0

I'm working on a project with a rather large workspace. Unfortunately I can't save the workspace and it freezes. If I have a small workspace I can do save.image() with just a dataframe

>library(dplyr); library(tidyr);library(tidyverse);library(tidytext);library(pryr)
>master = readRDS("data")
> pryr::object_size(master)
527 MB
>save.image(safe=F)
> pryr::mem_used()
682 MB
> memory.limit()
[1] 8142

it takes like 10 seconds but it saves the 116 MB compressed .Rdata file just fine. Also if I try save.image(compress=F) it takes less than a second.

> master_tidy = master %>% unnest_tokens(word, text)
> pryr::object_size(master_tidy)
565 MB
> pryr::mem_used()
758 MB

And now if I try to run save.image() or save.image(compress=F) it will get stuck and I have to terminate R as the stop request doesn't work either. If I run task manager I do see that while R is stuck it uses 100+ MB/s Disk and 2% (depends on type of compression) CPU but even after 15 minutes it's still running save.image(). Also I see the .RdataTmp files in the directory and have tried save.image(safe=F) to no avail. I find it strange that after I unnest_tokens() I can no longer use save.image(), however I can't recreate this example using the shakespear tidytext example so I'm not sure what the problem is.

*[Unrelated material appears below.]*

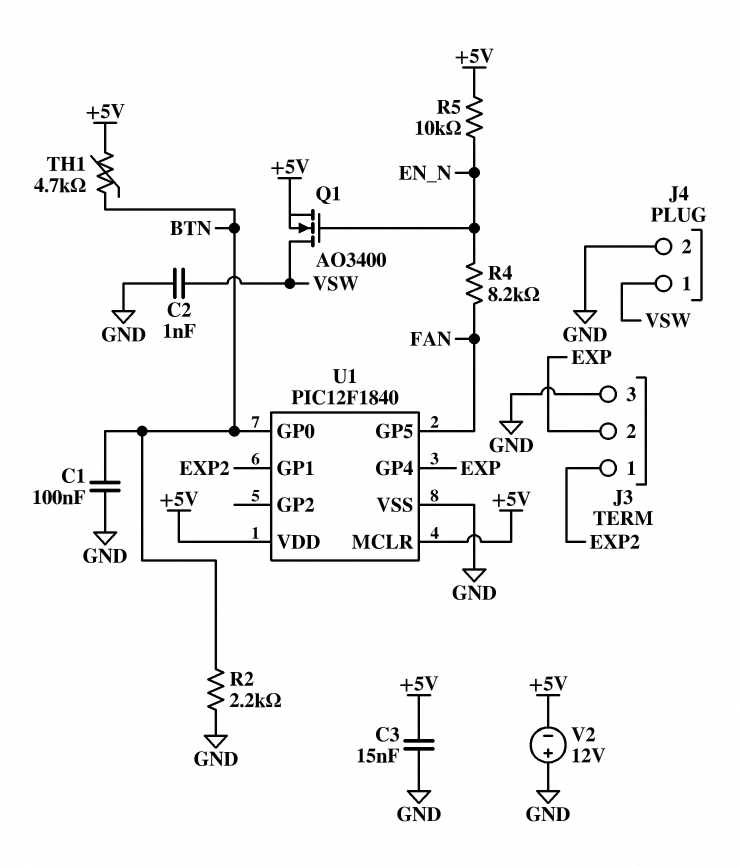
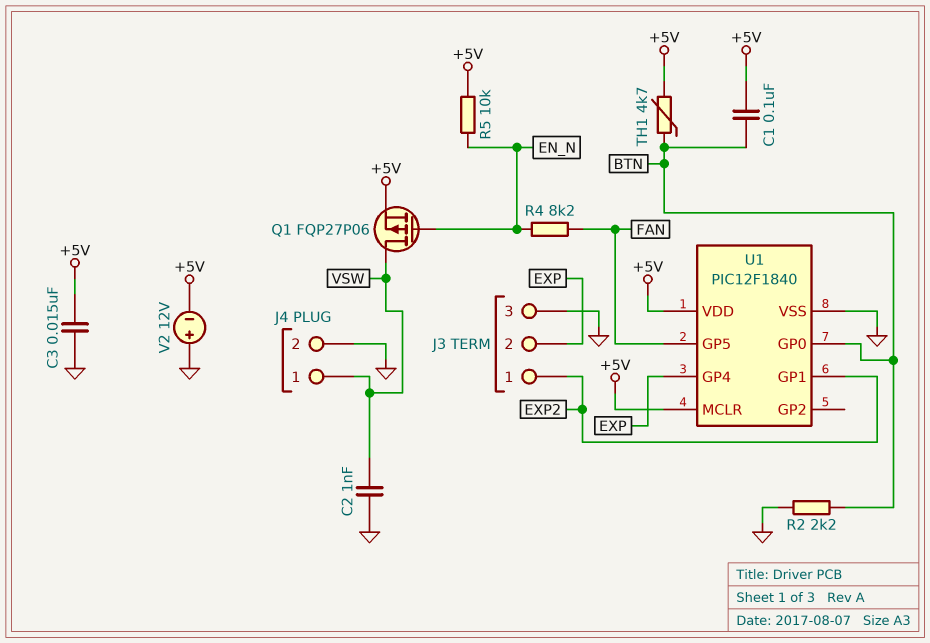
C1: 100nF (BTN, GND) -> 100nF (+5V, BTN)
Q1: NMOS AO3400 (G EN_N, D VSW, S +5V) -> PMOS FQP27P06 (G EN_N, D VSW, S +5V)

  • How about saving the file with `.rda` extension? Or using `saveRDS()`? – Teun Sep 16 '18 at 10:05
  • I want to save the whole workspace so I can just load the workspace whenever I open the project. I don't think changing the extension name would make much of a difference and I don't know how to save the workspace using `saveRDS()` – user6500630 Sep 16 '18 at 12:18
  • Also I can save `master` using `saveRDS` but I cannot save `master_tidy` using `saveRDS`. Something about "tidying" the object has made it impossible to save to disk. – user6500630 Sep 16 '18 at 12:29
  • After 20 minutes `master_tidy` was saved into a 119 GB file. – user6500630 Sep 16 '18 at 13:03

1 Answers1

3

I suspect you might not love my answer here, but maybe the ideas in it can help you in the way they have helped me! The problem you are running into is demonstrating, in a concrete way, that saving an R workspace (as a way to keep track of your work or save time) isn't well-suited for a data analysis workflow.

Instead of working with an analysis as if you can open up an R workspace (a "real" thing?) in some not-quite-known state at any time, you can adopt a workflow where your R script is the "real" thing you are working with, track, save, etc.

To quote from the ESS manual:

The source code is real. The objects are realizations of the source code. Source for EVERY user modified object is placed in a particular directory or directories, for later editing and retrieval.

Some alternative habits, borrowed from Jenny Bryan's excellent blog post

  • Do not save .RData when you quit R and don't load .RData when you start R
  • Restart R very often and run your script from the top
  • Have an object that takes a long time to create? Write a separate script that creates it and save the object to a file using saveRDS()
Julia Silge
  • 10,848
  • 2
  • 40
  • 48